A urologist joins efforts to rebuild her native Puerto Rico.
In the immediate aftermath of Hurricane Maria, Janice Santos Cortes, MD, an assistant professor of surgery (urology) and a native of Puerto Rico, organized fundraisers and collected medical supplies and gave interviews. She told reporters in October that crippled transportation and electrical and communications failures were hindering relief efforts. She worried about a looming mental health crisis, communicable disease outbreaks, and a shortage of health care workers.
Months later, little has changed. “We have received more generators,” Santos says. “Most hospitals now are open. … We are very thankful that we haven’t heard of any new outbreak after the initial leptospirosis that we had.”
But many of her fears have been realized. Unreliable electricity and communications have a “domino effect,” she says, that hamper rebuilding and endanger public health. Even though 90 percent of Puerto Ricans have running water, “we still have to boil it,” she says. With the loss of jobs and homes, the spiraling cost of living, and the mass exodus from the island, she adds, suicides are up. (The number of deaths due to the storm is under review.)
Like many Puerto Ricans on the mainland, Santos has been fully engaged in the island’s recovery. “For me,
it’s like a second job,” says the urologist, who practices at Brown Urology Inc. and sees patients at the Women’s Medicine Collaborative in Providence. She has networked with colleagues across the country (and at work) to gather medicine, food, and water, as well as solar lights, clothing, and toys.
In late December, with Puerto Rico Rise Up, a nonprofit composed of health care professionals, Santos was able to go home and deliver supplies personally, at orphanages across the island. “We’re helping them rebuild”—from paying orphanage staff to repairing structural damage—“and bringing some happiness during Christmas,” she says. “These kids broke my heart. They just wanted to be loved and play with you.”
A couple of weeks later Santos went back, to distribute MREs, water filters, medical supplies, and first aid kits as well as toys on Vieques, an island off Puerto Rico’s east coast that was hit hard by the hurricane. In January residents still lacked electricity, adequate food, and a functional hospital, she says. “The VA clinic and the public hospital were condemned after Hurricane Maria and many patients do not have access to medical care or medications,” she says. Fuel shortages have made travel to and from the island even more difficult.

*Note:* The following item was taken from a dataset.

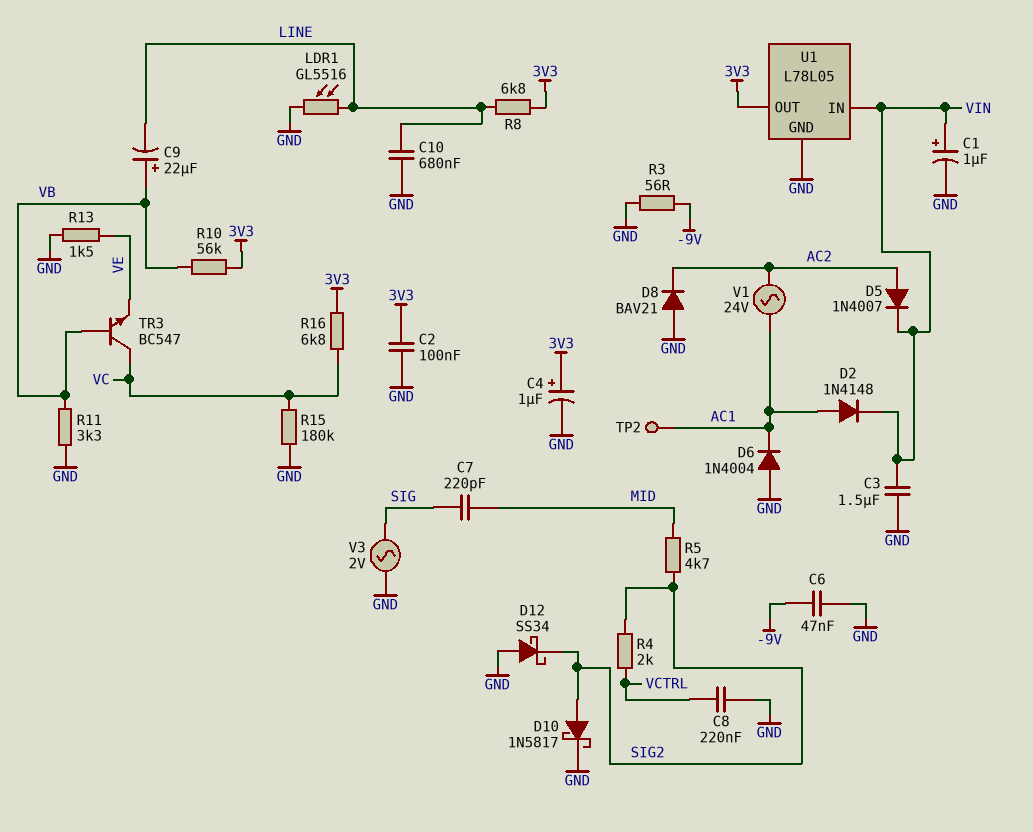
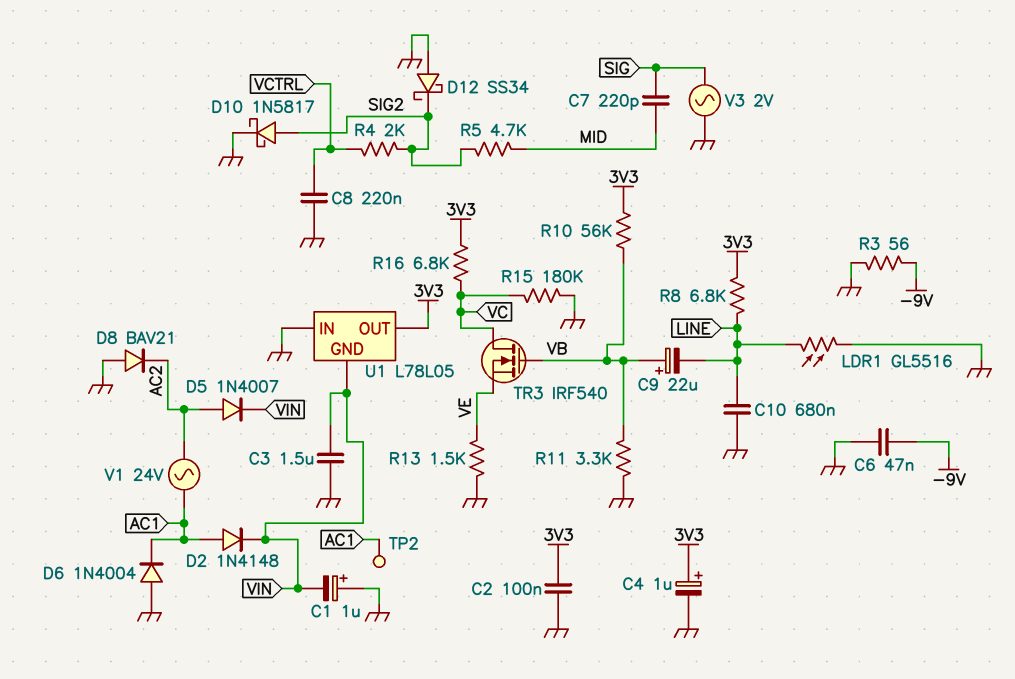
C1: 1uF (plus VIN, minus GND) -> 1uF (plus GND, minus VIN)
TR3: NPN BC547 (B VB, C VC, E VE) -> NMOS IRF540 (G VB, D VC, S VE)
U1 pin GND: GND -> VIN
U1 pin IN: VIN -> GND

Santos returned from Vieques disheartened. “It was very intense,” she says. Nonetheless she expressed gratitude to people around the country who have donated to organizations like hers; to Brown, which admitted dozens of displaced University of Puerto Rico students this year, tuition free; and to the Medical School, which coordinated a press conference so she could call attention to the island’s emergent needs after the storm. “They’ve been raising a lot of awareness,” she says.
Santos wishes she could do more. But she’s optimistic. “I’m just trying to be a little grain of sand, and keep building it and building it, and hopefully with the help of everyone, we can have a beach. And slowly but consistently, we can rebuild our island,” she says. “I just want people to understand that there’s still a lot to be done.”
In addition to Puerto Rico Rise Up, Santos is raising funds and supplies for Puerto Ricans affected by Hurricane Maria through the nonprofit organizations Caravana NaviDar and Hearts for Puerto Rico.